The fallout of the widespread Meltdown and Spectre processor vulnerabilities continued this week. WIRED took an in-depth look at the parallel sagas that caused four research teams to independently discover the bugs within months of each other. Dozens of patches are now floating around to try to defend devices against attacks that might exploit the vulnerabilities, but a significant amount of time and resources has gone into vetting and installing the patches, because they slow processors down and generally take a toll on systems in some situations.
On Thursday, Congress re-authorized warrantless surveillance initiatives under Section 702 of the 2008 FISA Amendments Act, rejecting reform proposals and instead expanding the scope of the dragnet for six years. In other secret surveillance news, a report by Human Rights Watch details legal techniques law enforcement officials use to avoid revealing some of their sketchier investigative tools.

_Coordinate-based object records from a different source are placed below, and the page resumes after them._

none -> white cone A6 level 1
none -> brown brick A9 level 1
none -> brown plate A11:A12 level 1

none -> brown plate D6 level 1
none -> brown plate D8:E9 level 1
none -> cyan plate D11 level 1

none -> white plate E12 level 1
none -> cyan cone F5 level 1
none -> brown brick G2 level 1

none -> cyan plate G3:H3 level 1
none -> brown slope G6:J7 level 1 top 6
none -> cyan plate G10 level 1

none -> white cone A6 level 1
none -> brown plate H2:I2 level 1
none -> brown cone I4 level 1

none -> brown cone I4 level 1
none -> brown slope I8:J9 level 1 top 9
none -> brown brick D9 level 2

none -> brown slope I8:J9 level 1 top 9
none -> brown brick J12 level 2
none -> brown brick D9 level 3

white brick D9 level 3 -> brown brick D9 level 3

Skype is going to start offering end-to-end encryption as an opt-in feature, which will bring the protection to the service’s 300 million users (though the security industry likely won’t be able to vet whether Skype’s encryption implementation is actually robust). But researchers found a flaw in WhatsApp, which is end-to-end encrypted by default, that would allow an attacker to join a private group chat and manipulate the notifications about their entrance so group members aren’t necessarily aware that they are an interloper.

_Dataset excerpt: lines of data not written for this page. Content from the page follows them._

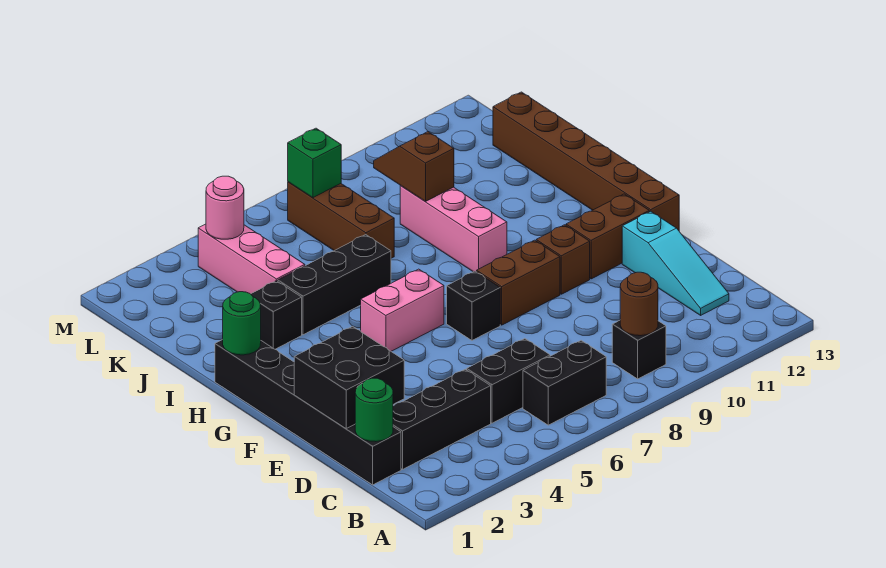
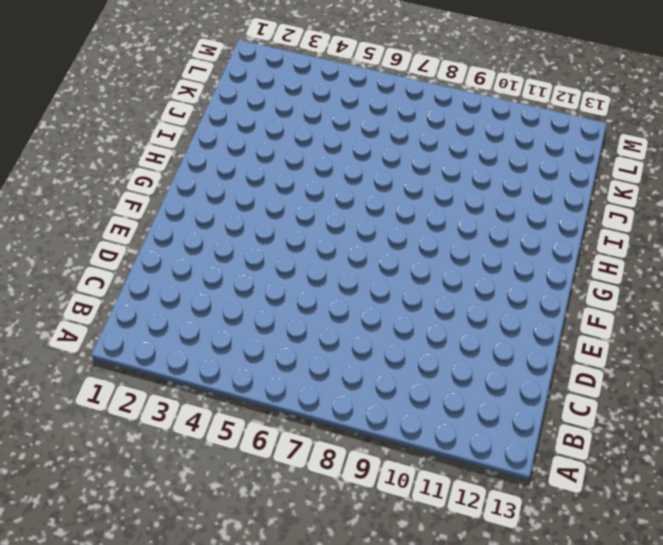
none -> black brick B6:B7 level 1
none -> black brick B9 level 1
none -> black brick C1:H1 level 1

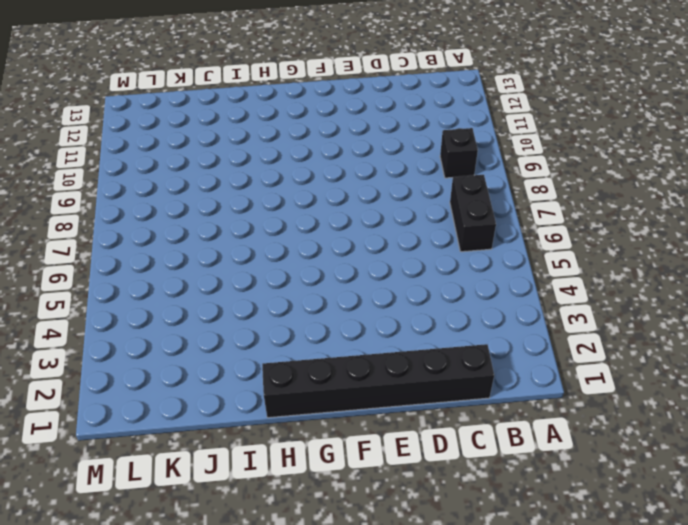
none -> black brick C2:C4 level 1
none -> black brick C5:C6 level 1
none -> cyan slope C12:E12 level 1 top E

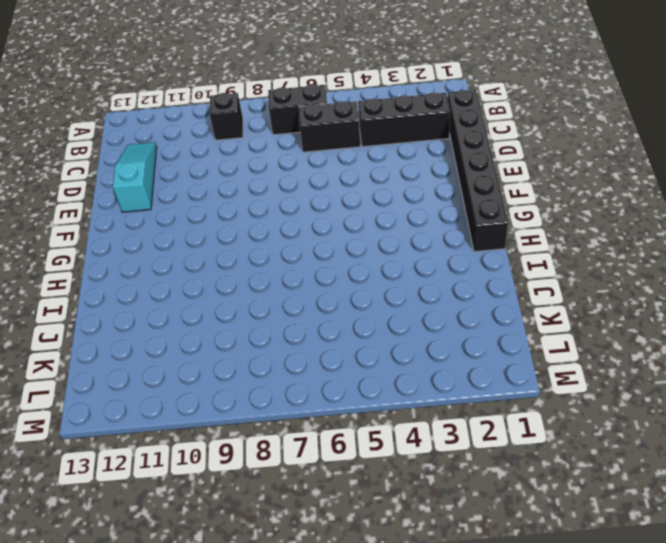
none -> black brick F7 level 1
none -> brown brick F8:F9 level 1
none -> brown brick F10 level 1

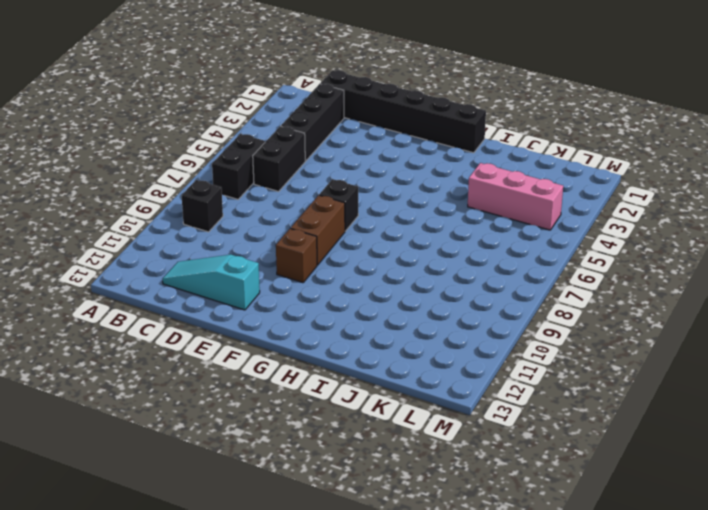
none -> brown brick F11:F12 level 1
none -> brown brick F13:K13 level 1
none -> pink brick G5:G6 level 1

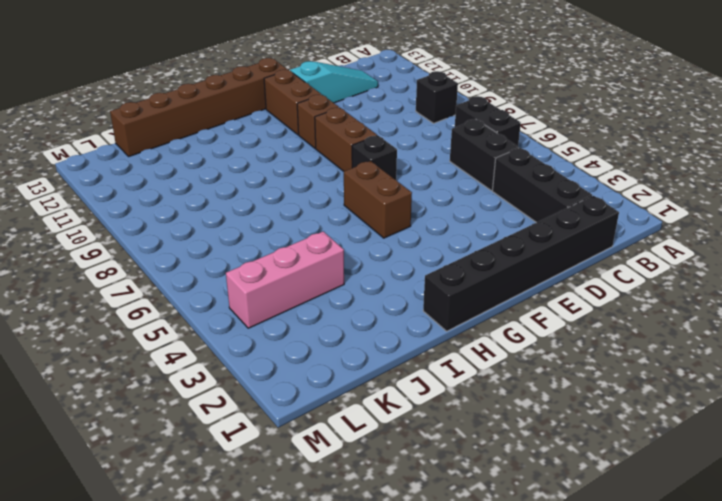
brown brick G5:G6 level 1 -> pink brick G5:G6 level 1
none -> pink brick H9:J9 level 1
none -> black brick I3 level 1
none -> black brick I4:I6 level 1

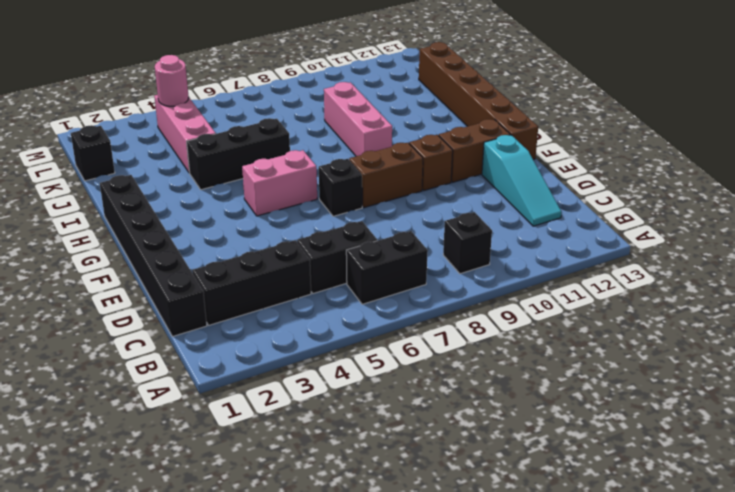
black brick K1 level 1 -> black brick I3 level 1
none -> brown brick J7:L7 level 1
none -> brown round brick B9 level 2
none -> green round brick C1 level 2

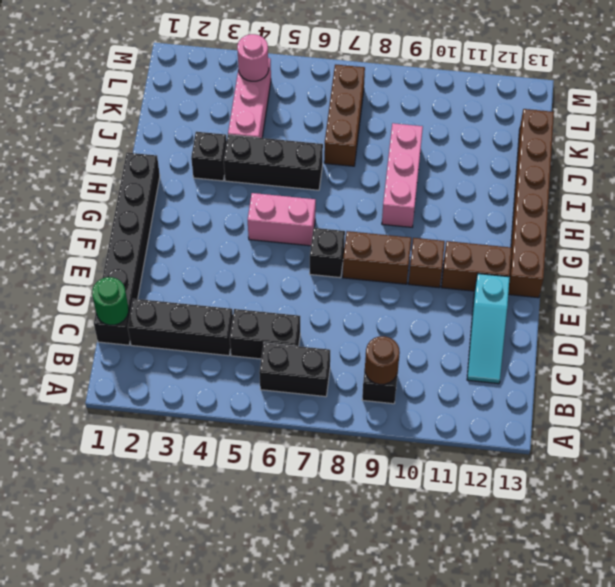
none -> black brick D1:E2 level 2
none -> green round brick H1 level 2
none -> brown slope J9:K9 level 2 top J

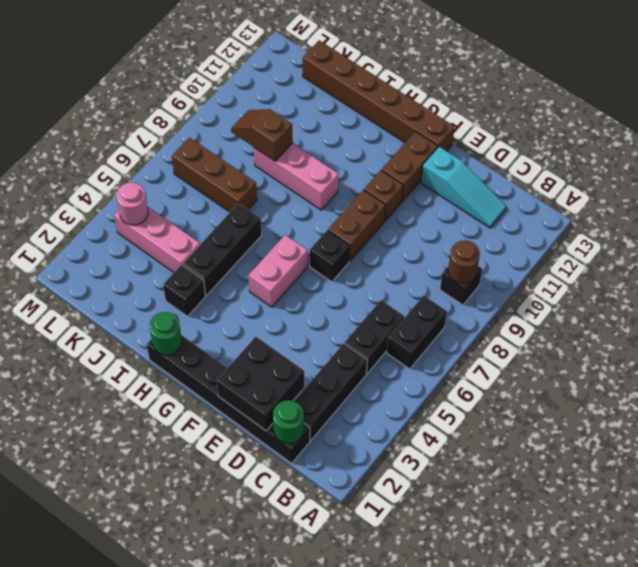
none -> green brick L7 level 2

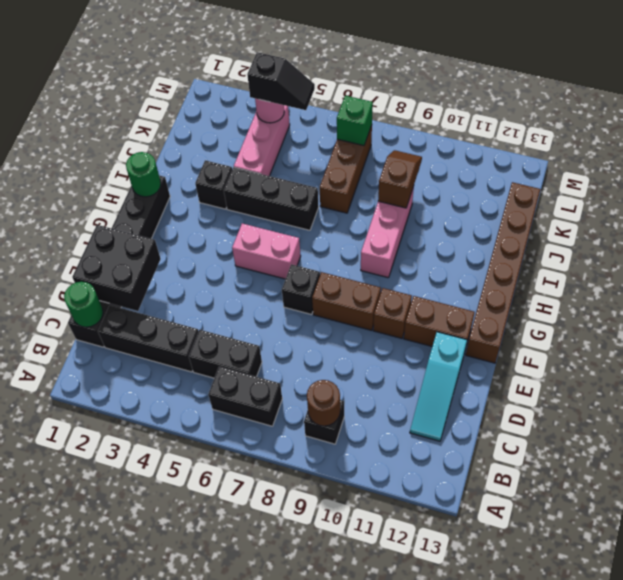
black slope L4:L5 level 3 top 4 -> none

Protests in Iran continue to be forcibly opposed by the government on numerous fronts, including through initiatives to disrupt Iranians’ internet connections and access to communication platforms like Instagram and Telegram. Researchers have developed a technique for catching spy drones in the act by analyzing their radio signals, and mobile pop-up ads are on the rise. Oh, and the Russian hacking group Fancy Bear is apparently gearing up to target the 2018 Winter Olympics, so there’s that.
And also there’s more. As always, we’ve rounded up all the news we didn’t break or cover in depth this week. Click on the headlines to read the full stories. And stay safe out there.

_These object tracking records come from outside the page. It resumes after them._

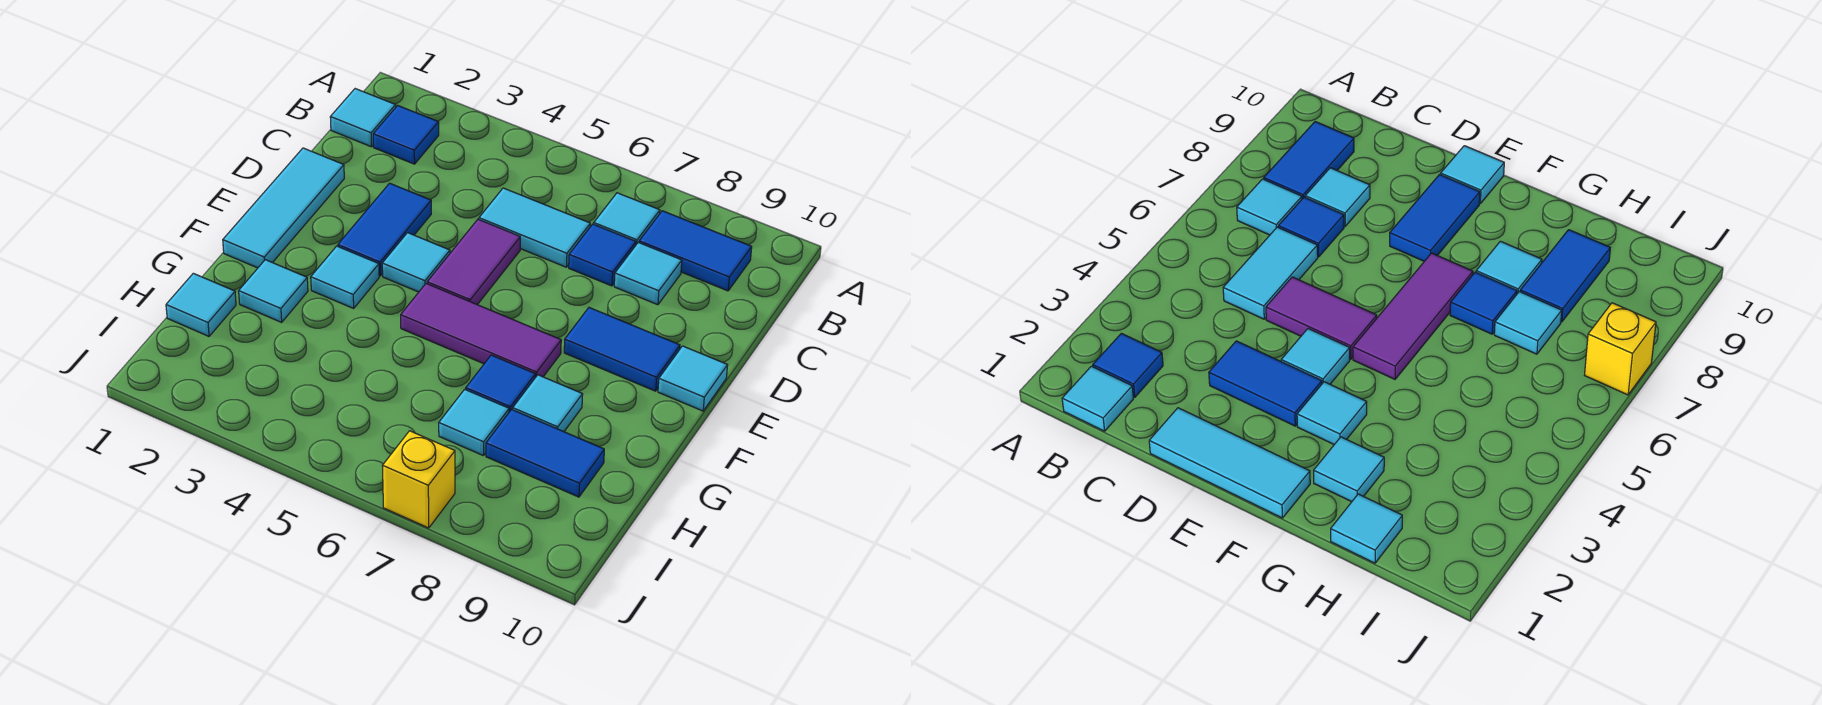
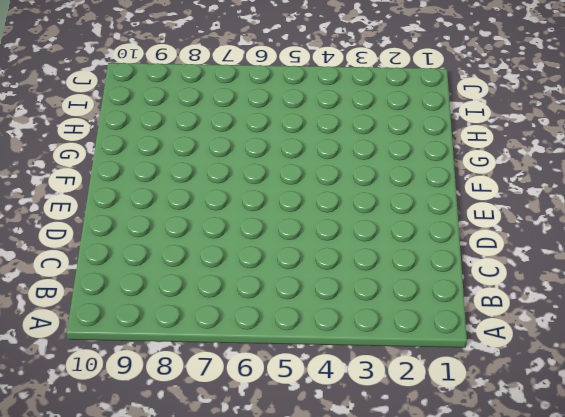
none -> cyan tile B1 level 1
none -> blue tile B2 level 1
none -> cyan tile B7 level 1

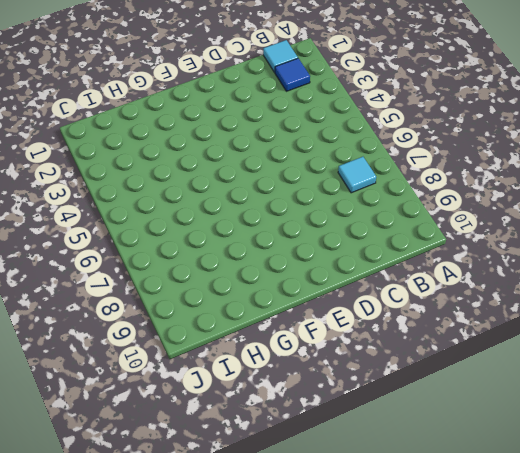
none -> blue tile B8:B9 level 1
none -> cyan tile C5:C6 level 1
none -> blue tile C7 level 1

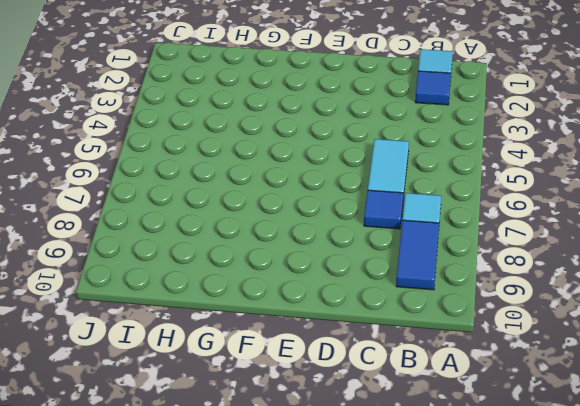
none -> cyan tile C8 level 1
none -> cyan tile D1:F1 level 1
none -> blue tile D3:E3 level 1

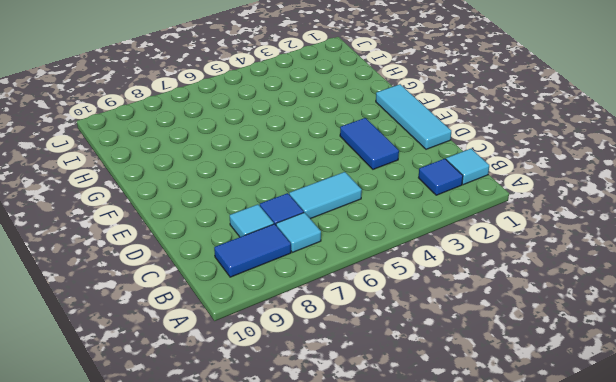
none -> purple tile D5:E5 level 1
none -> cyan tile E4 level 1
none -> blue tile E8:E9 level 1

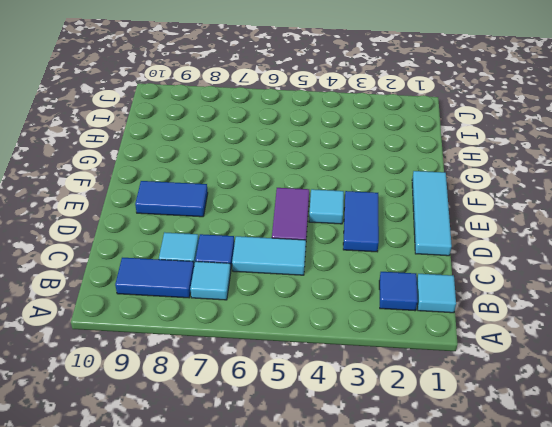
none -> cyan tile E10 level 1
none -> cyan tile F3 level 1
none -> purple tile F5:F7 level 1

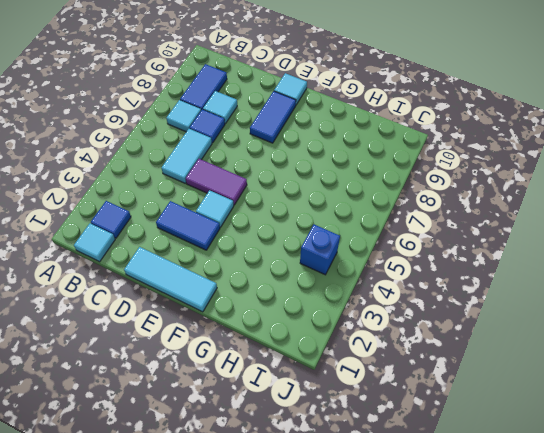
blue brick I4 level 1 -> none
none -> cyan tile F3 level 1
none -> purple tile F5:F7 level 1
none -> cyan tile G2 level 1

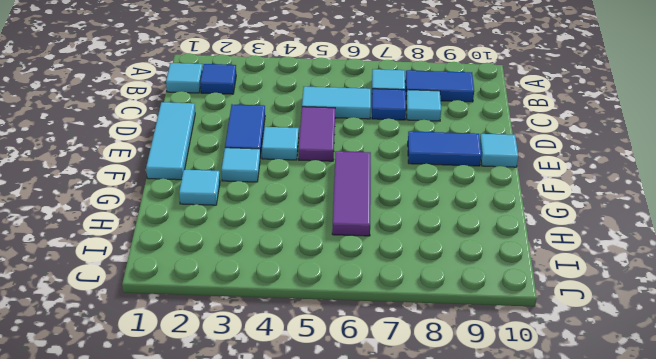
purple tile F6:H6 level 1 -> purple tile F5:F7 level 1
none -> blue tile G7 level 1
none -> cyan tile G8 level 1
none -> cyan tile H1 level 1

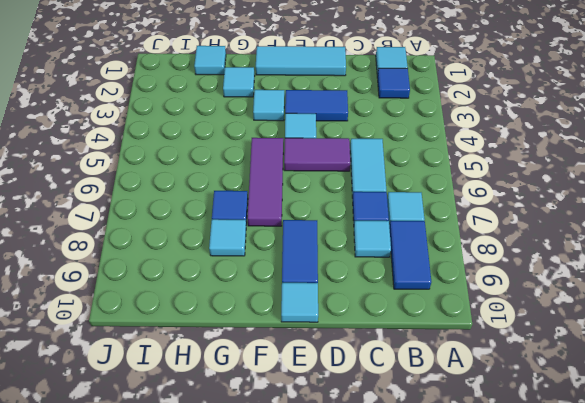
none -> cyan tile H7 level 1
none -> blue tile H8:H9 level 1
none -> yellow brick J7 level 1

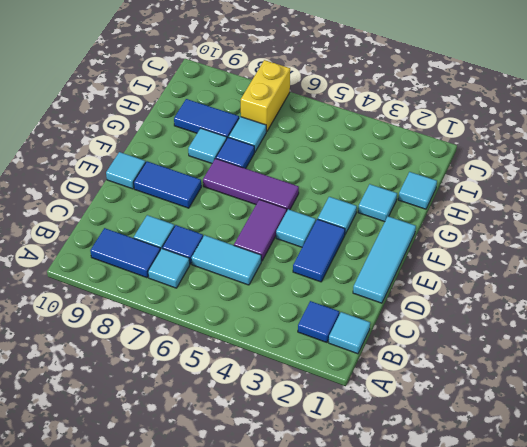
yellow brick I7:J7 level 1 -> yellow brick J7 level 1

###Google Removes 60 Malicious Apps Downloaded Millions of Times from the Official Play StoreGoogle removed 60 supposed gaming apps from the Google Play Store on Friday after new research revealed that the apps were laced with malware designed to show pornographic ads and get users to make bogus in-app purchases. The findings from the security firm Check Point indicate that users downloaded the tainted apps three to seven million times. The malware is known as “AdultSwine,” and also has a mechanism to try to trick users into downloading phony security apps so attackers can gain even deeper access to victims’ devices and data.
The malware campaign is problematic in general, but is particularly noteworthy because it targets apps that might appeal to children, like one called “Paw Puppy Run Subway Surf.” The situation fits into a larger pattern of malicious apps sneaking into the official Google Play Store. Google has been working for years on tactics to try to catch and screen out bad apps.
FBI Reinforces Anti-Encryption Stance
FBI Director Christopher Wray renewed controversy about encryption on Tuesday when he said at a New York cybersecurity conference that the data protection protocols are an “urgent public safety issue.” Wray noted that the FBI failed to crack 7,800 devices last year that would have aided investigations. Wray said that encryption bars the FBI from extracting data in more than half the devices it tries to access. Digital data protections, namely encryption, have caused longstanding controversy about the balance between the public safety necessity of law enforcement and the separate safety issues that emerge when an encryption protocol is undermined by a government backdoor or other workaround. Echoing Wray’s remarks, FBI forensic expert Stephen Flatley said at a different New York cybersecurity event on Wednesday that people at Apple are “jerks,” and “evil geniuses” for adding strong data protection mechanisms to their products.
###Apple Patches a Small, But Glaring Bug in macOSA new bug discovered in macOS High Sierra would allow an attacker to change your App Store system preferences without knowing your account password. That doesn’t get an attacker…all that much, and the bug only exists when a device is logged into the administrator account, but it’s another misstep on the ever-growing list of security gaffes in Apple’s most recent operating system release. A fix for the bug is coming in the next High Sierra release.
###US Customs and Boarder Patrol Updates Its Electronic Device Search Policy
The United States Customs and Border Protection agency updated 2009 guidelines last week to include new protocols for searching electronic devices at the border. CBP says it searched 19,051 devices in 2016 and 30,200 devices in 2017. The new documents lay out the difference between a Basic Search, in which agents can ask anyone to submit a device for local inspection (data stored in the operating system and local apps), and an Advanced Search, in which border agents can connect a device to a special CBP analysis system that scans it and can copy data off of it. The guidelines stipulate that agents can only do Advanced Searches when they have reasonable suspicion that an individual has participated in criminal activity or is a threat to national security in some way. CBP agents are limited to devices and can’t search an individual’s cloud data. Despite these and other limitations outlined in the procedures, privacy advocates note that these CBP assessments are still warrantless searches, and the new guidelines more specifically and extensively outline what agents can do in addition to describing boundaries.